Unexpected Arrivals(51)
I didn’t dare make eye contact when I gestured with my outstretched hand, offering her the explanation for my tears.
“Oh.” That was the only thing she said. She didn’t yell or blow her top. It was one word, one syllable—that was all Dottie gave me.
Until she sat on the bathroom floor and leaned against the cabinets that held me up. She patted my knee and gave it a gentle squeeze. “Children are blessings regardless of the circumstances under which they enter the world.”
I rolled my eyes up to her, wondering what kind of drugs she’d done while she was out of the house. “You can’t be serious. My life is a total mess. How could I possibly bring a child into this chaos?”
She pulled tissue off the roll of toilet paper and handed it to me to blow my snotty nose. When I finally cleaned up my face, she said, “What about the father? Won’t he want to help?”
I proceeded to tell Dottie all about Carp without giving his name or Cora’s. They had both grown up in this town, and I couldn’t risk it getting back to them—not before I figured out what I planned to do. There was so much more to consider than just being a single parent, and I wasn’t sure I could handle it all at this point in my life.
“I can’t tell you what to do, Chelsea. And I wouldn’t force you to do it even if you told me the boy’s name. However, I think any man who fathers a child has a right to know. You weren’t the only one who conceived that baby, and you certainly shouldn’t be the only one responsible for raising it.”
I never knew my dad—not even his name. I’d never seen a picture, heard my mom talk about him, nothing. Not a Christmas card, a birthday present, or even a “hello” along the way. But I never missed him because I’d never known anything different. I’d had an amazing childhood, and other than my mom, Dottie was the only family I’d had.
“I think it would do more harm than good. Plus, I didn’t have a dad, and I turned out okay.”
“You’re incredible…but, Chelsea, your mom didn’t always have it easy. She worked really hard when you were little, and she struggled at times. Just because you never saw that doesn’t mean it wasn’t there. And she knew throughout your entire childhood that she would get sick at some point, leaving you alone. She took a huge risk by not involving the father.”
“Then why’d she do it?” Despite my asking this question more times than I could count, my mother had never given me anything to go on.
Dottie’s head dipped and her eyes closed. I could tell she was on the verge of revealing a piece of truth that had the potential to change how I’d viewed everything in my life. I held my breath, waiting for her to speak.
“All of this happened before I met her, so I can only tell you what little I know.”
My chest rose and fell dramatically, and my heart raced.
“She dated a man at work, but he traveled a lot.

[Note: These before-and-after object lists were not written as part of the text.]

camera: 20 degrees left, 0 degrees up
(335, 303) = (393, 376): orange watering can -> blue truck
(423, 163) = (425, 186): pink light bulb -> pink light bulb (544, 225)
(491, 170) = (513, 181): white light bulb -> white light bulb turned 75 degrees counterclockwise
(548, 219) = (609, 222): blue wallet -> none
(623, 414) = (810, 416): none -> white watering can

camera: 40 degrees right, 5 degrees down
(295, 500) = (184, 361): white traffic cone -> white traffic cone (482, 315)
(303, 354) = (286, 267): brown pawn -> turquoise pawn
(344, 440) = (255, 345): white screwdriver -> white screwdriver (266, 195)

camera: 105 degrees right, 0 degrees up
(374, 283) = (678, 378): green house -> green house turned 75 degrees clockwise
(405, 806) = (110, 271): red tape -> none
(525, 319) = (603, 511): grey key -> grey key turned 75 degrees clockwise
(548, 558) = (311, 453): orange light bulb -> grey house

They had a casual relationship as far as my understanding goes. Your mother cared for him, even if she didn’t love him. They saw each other frequently and talked regularly. When she told him she was pregnant, he finally admitted to her that he was married.”
I gasped, unable to believe anyone could carry on an affair, even a casual one, and the wife not be aware it was happening.
“You have to remember this was a different time, Chelsea. Social media didn’t exist, cell phones were relatively new and not widely used. She had no reason to believe he was anything different than what he told her he was.”
I was speechless. I’d never imagined my mother in some sort of sordid affair. That was the opposite of the person I grew up with. Although, it also made Dottie’s story believable. My mother wouldn’t have slept with another woman’s husband had she known she existed.
“So what happened? Did his wife find out?”
“I think he realized what he stood to lose by his wife finding out, and I believe he loved his wife, he just got caught up in something he shouldn’t have. So he offered your mother a lot of money to go away, which your mother refused. To the best of my understanding, he never told his wife, and your mother never spoke to him again. You were never an option for her—she loved you from the second she knew you existed. It wasn’t in her to be part of a scandal either, and she never would have destroyed a marriage that could have been salvaged. I don’t believe she ever spoke of him again. She was determined to do things on her own, and for you to have the best life possible.”
“If she knew she had Huntingtons then, why wouldn’t she take the money?”
“She wasn’t sick and hadn’t shown any symptoms at that point. And I think she wanted to keep you pure. In her eyes, accepting money for her silence meant she was ashamed. So she adamantly refused.”
It didn’t change anything for me, even if it blew me away. My mother was still my rock, and I loved her. I hated that she struggled because she’d refused help, but in the end, it made our relationship what it was.
“So the guy never asked about me? He never called her to check on me or anything?”
“Not that I’m aware of. I think it might have been the wakeup call he’d needed, although that’s just my assumption. Your mother believed his image in the community played a part, and an affair would have destroyed him and his family. It wasn’t something she wanted on her shoulders, so she let it go and never looked back.”